Suatu ketika, Fatimah bertanya kepada Rasullullah. Siapakah perempuan yang kelak pertama kali masuk surga? Rasulullah menjawab, dia adalah seorang wanita yang bernama Mutiah.
Fatimah terkejut. Ternyata bukan dirinya, seperti yang dibayangkannya. Mengapa justru orang lain, padahal dia adalah putri Rasulullah sendiri? Maka timbullah keinginan Fatimah untuk mengetahui siapakah gerangan perempuan itu? Dan apakah yang telah diperbuatnya hingga dia mendapat kehormatan yang begitu tinggi?
Setelah minta izin kepada suaminya, Ali bin Abi Thalib. Fatimah berangkat mencari rumah kediaman Mutiah. Putranya yang masih kecil bernama Hasan diajak ikut serta.
Ketika tiba di rumah Mutiah, Fatimah mengetuk pintu seraya memberi salam,"Assalamualaikum....!"
"Wa Alaikumsalam ! Siapa di luar?" terdengar jawaban yang lemah lembut dari dalam rumah. Suaranya cerah dan merdu.
"Saya Fatimah, putri Rasulullah," sahut Fatimah kembali.

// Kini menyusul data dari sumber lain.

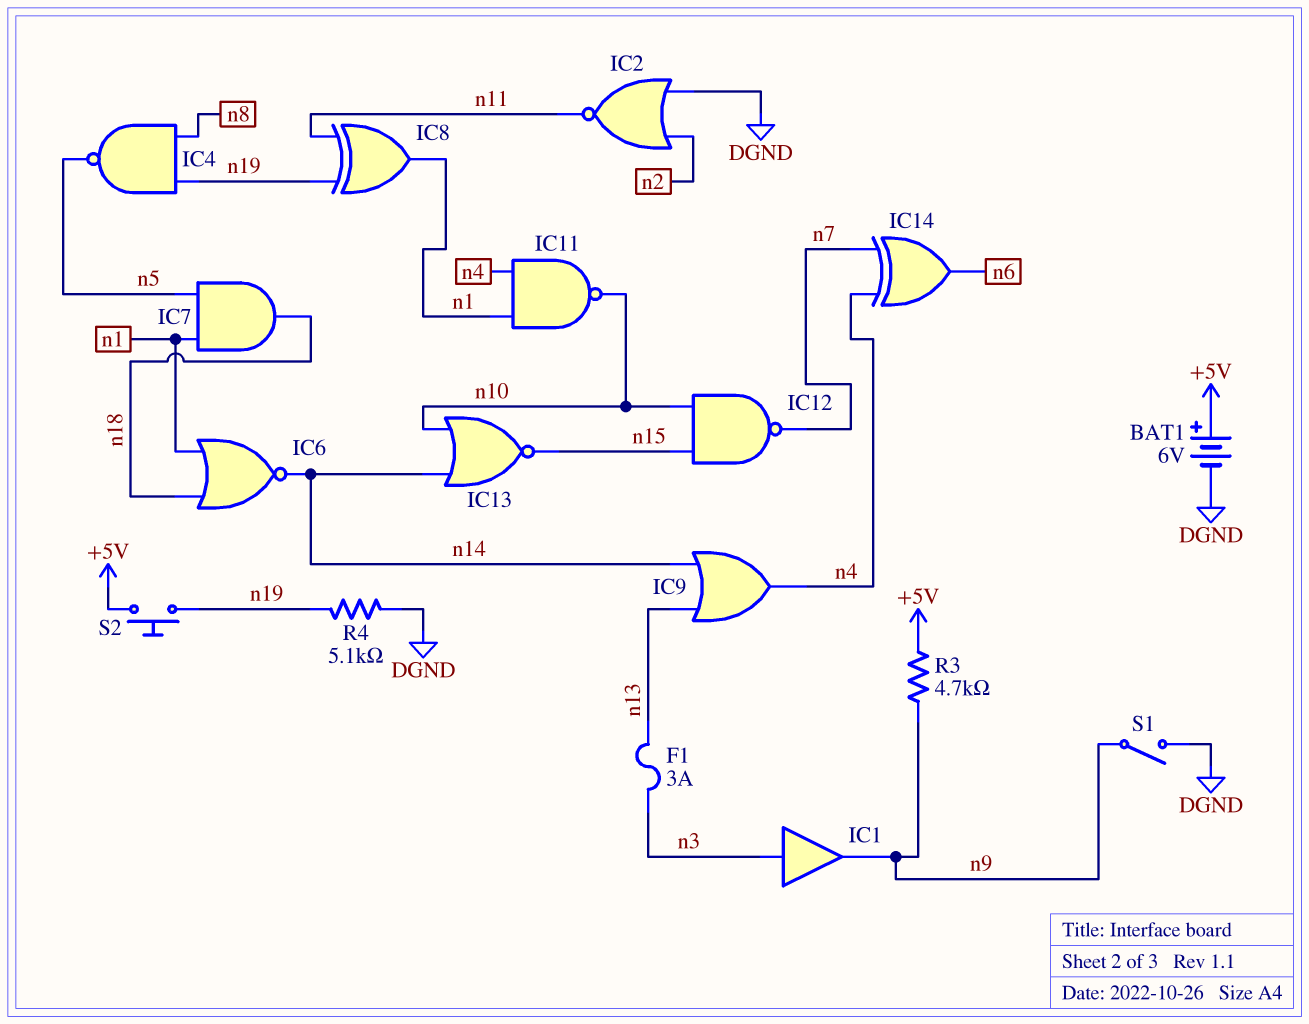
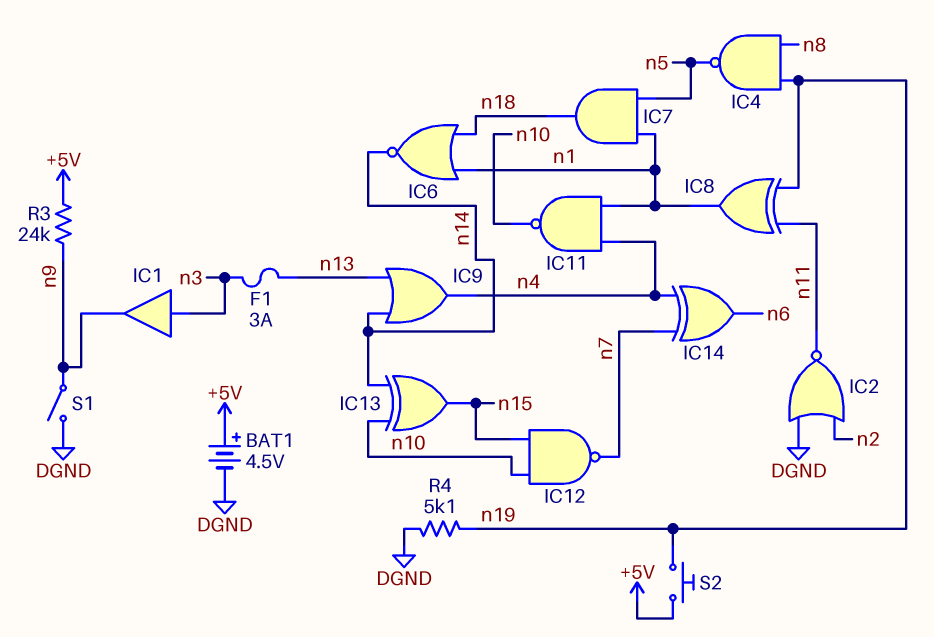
BAT1: 6V (plus +5V, minus DGND) -> 4.5V (plus +5V, minus DGND)
IC13: NOR (in n10, in n14, out n15) -> XOR (in n10, in n14, out n15)
R3: 4.7k (+5V, n9) -> 24k (+5V, n9)

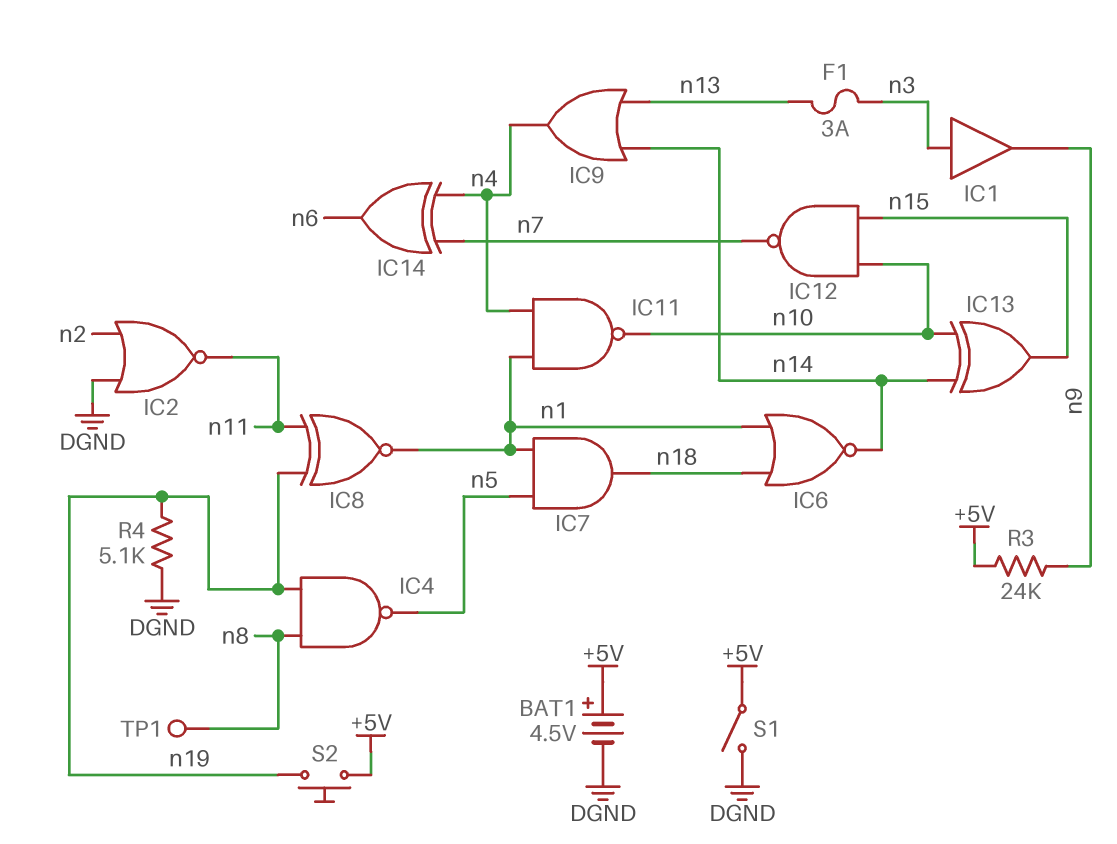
IC8: XOR (in n11, in n19, out n1) -> XNOR (in n11, in n19, out n1)
S1: switch (DGND, n9) -> switch (+5V, DGND)
TP1: none -> test point (n8)

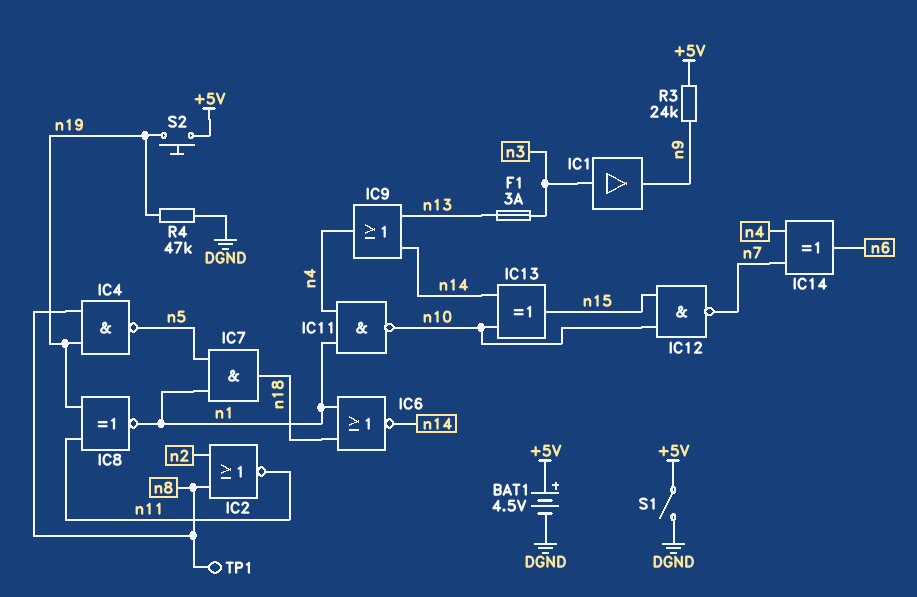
IC2: NOR (in DGND, in n2, out n11) -> NOR (in n2, in n8, out n11)
R4: 5.1k (DGND, n19) -> 47k (DGND, n19)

"Alhamdulillah, alangkah bahagia saya hari ini Fatimah, putri Rasulullah, sudi berkunjung ke gubuk saya," terdengar kembali jawaban dari dalam. Suara itu terdengar ceria dan semakin mendekat ke pintu.
"Sendirian, Fatimah," tanya seorang perempuan sebaya dengan Fatimah, yaitu Mutiah seraya membukakan pintu.
"Aku ditemani Hasan,' jawab Fatimah.
"Aduh, maaf ya," kata Mutiah. Suaranya terdengar menyesal. "Saya belum mendapat izin dari suami untuk menerima tamu laki-laki."
"Tapi Hasan kan masih kecil?" jelas Fatimah.
"Meskipun kecil, Hasan adalah seorang laki-laki. Besok saja Anda datang lagi, ya?, saya akan minta izin dulu kepada suami saya," kata Mutiah dengan menyesal.
Sambil menggeleng-gelengkan kepala, Fatimah pamit dan kembali pulang.
Besoknya, Fatimah datang lagi ke rumah Mutiah, kali ini ia ditemani oleh Hasan dan Husain. Bertiga mereka mendatangi rumah Mutiah. Setelah memberi salam dan dijawab gembira, masih dari dalam rumah, Mutiah bertanya:
"Kau masih ditemani oleh Hasan, Fatimah? Suami saya sudah memberi izin."
Ya, juga ditemani oleh Husain," jawab Fatimah.
"Ha? Kenapa kemarin tidak bilang? Yang dapat izin cuma Hasan, dan Husain belum. Terpaksa saya tidak bisa menerimanya juga," dengan perasaan menyesal, Mutiah kali ini juga menolak.
Hari ini Fatimah gagal lagi untuk bertemu dengan Mutiah. Dan keesokan harinya Fatimah kembali lagi, mereka disambut baik oleh perempuan itu di rumahnya.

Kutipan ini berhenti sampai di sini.